Pope Francis reminded government officials attending Expo Milano 2015 – a food-themed exhibition starting today (1 May) – of the millions of people suffering from hunger and starvation around the world.
Via a video address, the pontiff urged visitors to the exhibition in Milan not to be distracted by the shining pavilions and the delicacies they offered but to focus on the exhibition's theme of Feeding the Planet and Energy for Life, instead.
Saying he spoke in the name of the many world poor who struggle to afford food, he said: "Expo is a great chance to globalise solidarity, let's try not to waste it."
"Let us not let its essential theme to remain only a theme," he added, reminding the audience of the "faces of the millions of people who today are hungry and will not eat like each human being deserves".
According to the Expo website, the event focuses on innovative ways to guarantee healthy, safe and sufficient food for the world's expanding population, "while respecting the planet and its equilibrium".
Being also a tiny country, the Holy See is the only religious powerhouse to have its own pavilion at the fair.
Cardinal Gianfranco Ravasi, the president of the pontifical council for culture, said construction and management of the site cost Vatican coffers a total of €3m (£2.2m $3.3m).
"We wanted to keep it as sober as possible," Monsignor Luca Bressan, the episcopal vicar for culture at Milan diocese, told IBTimes UK.
"The theme of the exhibition goes along perfectly with the Catholic faith," he said. "We consider it an investment into education related to this subject."

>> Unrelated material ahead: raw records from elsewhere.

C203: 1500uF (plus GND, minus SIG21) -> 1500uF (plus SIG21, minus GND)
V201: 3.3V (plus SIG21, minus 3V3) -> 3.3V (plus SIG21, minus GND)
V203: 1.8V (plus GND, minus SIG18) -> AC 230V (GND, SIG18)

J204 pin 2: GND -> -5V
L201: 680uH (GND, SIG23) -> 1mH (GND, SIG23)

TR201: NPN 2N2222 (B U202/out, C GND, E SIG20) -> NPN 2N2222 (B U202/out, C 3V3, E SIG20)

Titled Not by Bread Alone. At the Lord's Table with all Mankind, the Vatican pavilion is centred on a subject dear to the pontiff: the fight against what he says is modern society's "culture of waste".
"The Holy See looks to offer its visitors a space for reflection on issues that persist today, related to food and access to food," the Vatican explains on the Expo website.
As a consequence, the Vatican will be the only country that is to introduce the theme of fasting into an exhibition that is to go down in history as a massive food feast, Bressan explained.
Holy See officials will also use the Expo also as a diplomatic platform to mend strained relations with Turkey.
Ahead of the exhibition opening, Turkish deputy economy minister Adnan Yildirim's invited Pope Francis and Holy See officials to visit Ankara's pavillion as a gesture of goodwill to ease tensions following Pope Francis's use of the word "genocide" to describe the mass killing of Armenians under Ottoman rule a century ago.
The invitation was accepted by Cardinal Ravasi who likewise invited Turkish officials to the Vatican stand. It is not yet known if Pope Francis will visit the exhibition in person over the next six months.
An estimated 1.5 million Armenian Christians were massacred by Ottoman forces between 1915 and 1916, in what many historians say was the first genocide of the 20th century.
Turkey strongly denies the deaths constituted genocide, claiming that the death toll has been inflated, ascribing the killing to fighting and starvation during War World I.